Look At My Stuff

The Manifesto

The Manifesto is a running bullet list of the things I think we should have at the very top of our local to-do list.

  • Move the Santa Rosa Greyhound stop downtown, at or adjacent to the existing transit mall. I remember taking Greyhound to Santa Rosa with my family when I was a little kid in what was then a car-free family. I don't recall a lot of detail, but it was definitely an enclosed station in the middle of town. Now the 'hound stops at a ridiculously out-of-the-way location, outside a small hotel miles south of downtown. The people who make decisions like locating a city's Greyhound stop in a place like this must really be so clueless as to think deep down inside that every single person in the U.S. has a car waiting to pick them up wherever they go.

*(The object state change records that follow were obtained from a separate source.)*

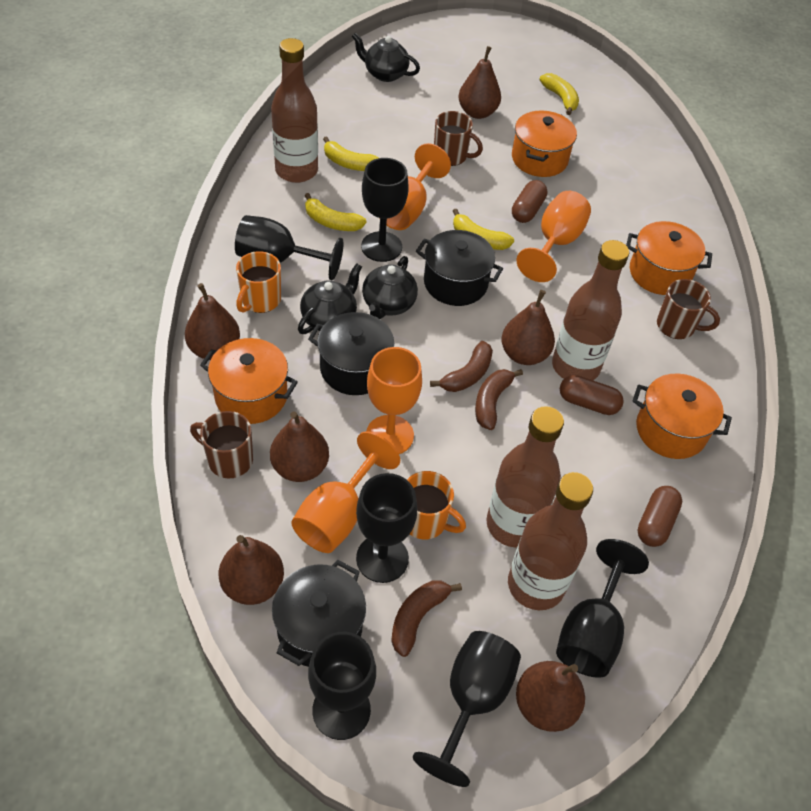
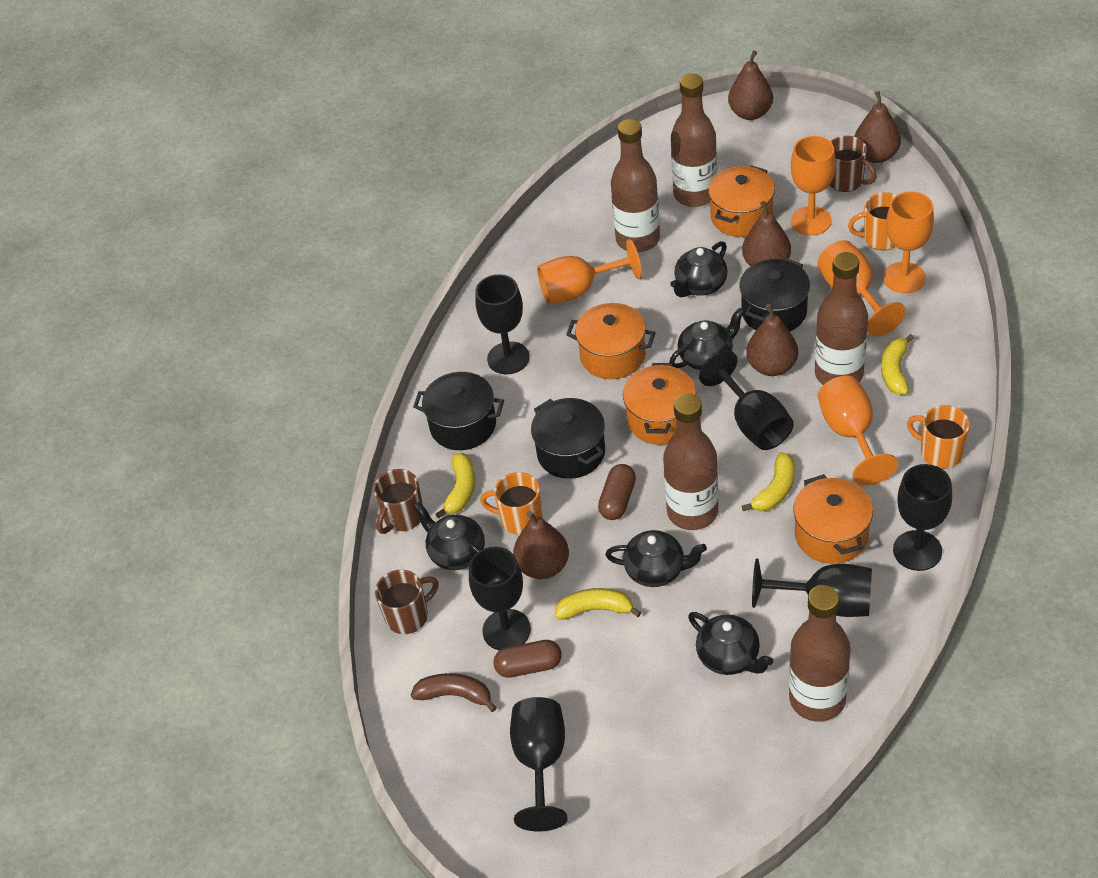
black teapot: 3 -> 5
brown banana: 3 -> 1
brown bottle: 4 -> 5
brown capsule: 3 -> 2
brown pear: 6 -> 5
orange goblet: 4 -> 5
orange mug: 2 -> 3

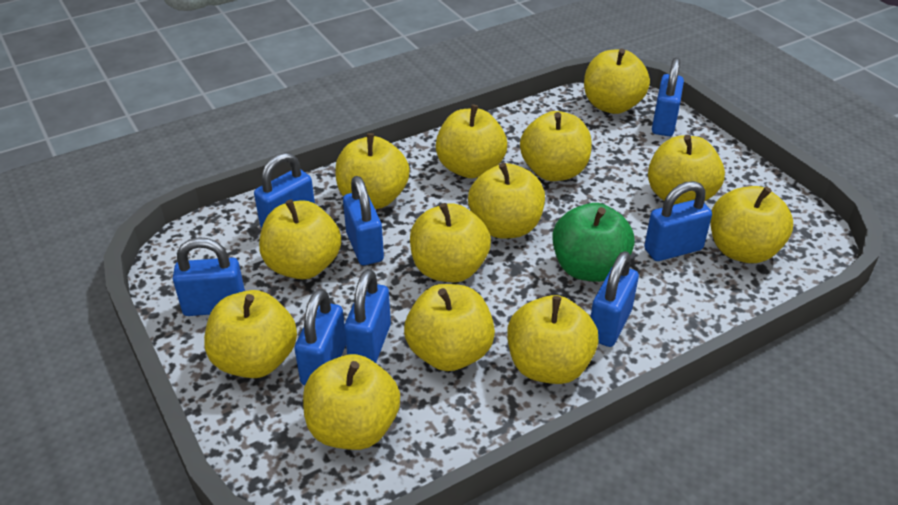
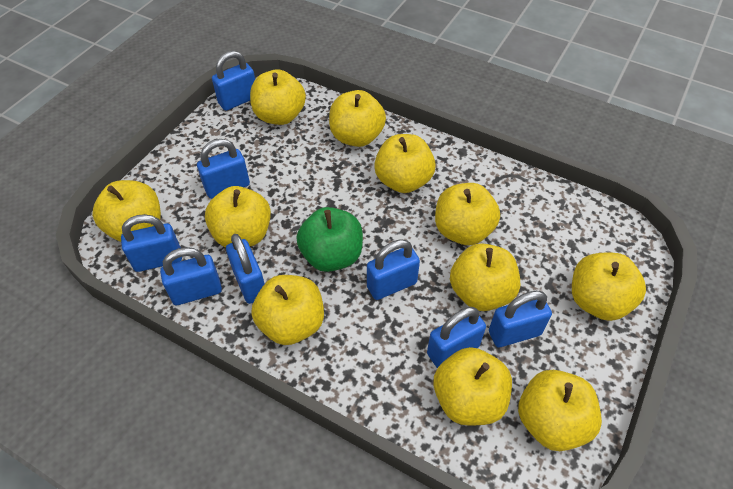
yellow apple: 13 -> 11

Either that or they just plain don't care about the segment of society that's poor or demented enough to actually ride (snort!) buses.
  • Build us a few bike/ped-friendly alternatives for getting across Highway 101 in Santa Rosa. I wrote a post on this.
  • Upgrade Santa Rosa's City Bus to a system that a city of 170,000 deserves. I moved here from a city of 17,000 where the local buses run until 10 pm weeknights. Now I'm in a community ten times as large where the buses shut down around 8 pm. How does one explain that? A few improvements are in order: 1) The buses should run until at least 10 pm, if not midnight. 2) The buses should run more frequently than their current 30 to 60 minute intervals. 3) The bus stops should all include covered shelter and the equipment many bus systems already use, that shows riders in real time how long until the next bus comes.
  • Eliminate "No Ped Crossing" barricades. In most locations, these could be eliminated by the introduction of some traffic calming measures to ensure safe crossing for pedestrians. The barricades are yet another insult to walkers, telling them that motorists and their right to whip through town at unsafe speeds always come first.
  • Stop roadside herbicide spraying. Humboldt and some other northern California counties made the switch years ago to manual vegetation management.
  • Improve bike and pedestrian connectivity between adjacent subdivisions. Make bike/ped pathways connecting these neighborhoods a required condition of approval for new developments, and look for ways to add them to existing neighborhoods, even if it means paying for some rights-of-way across private property.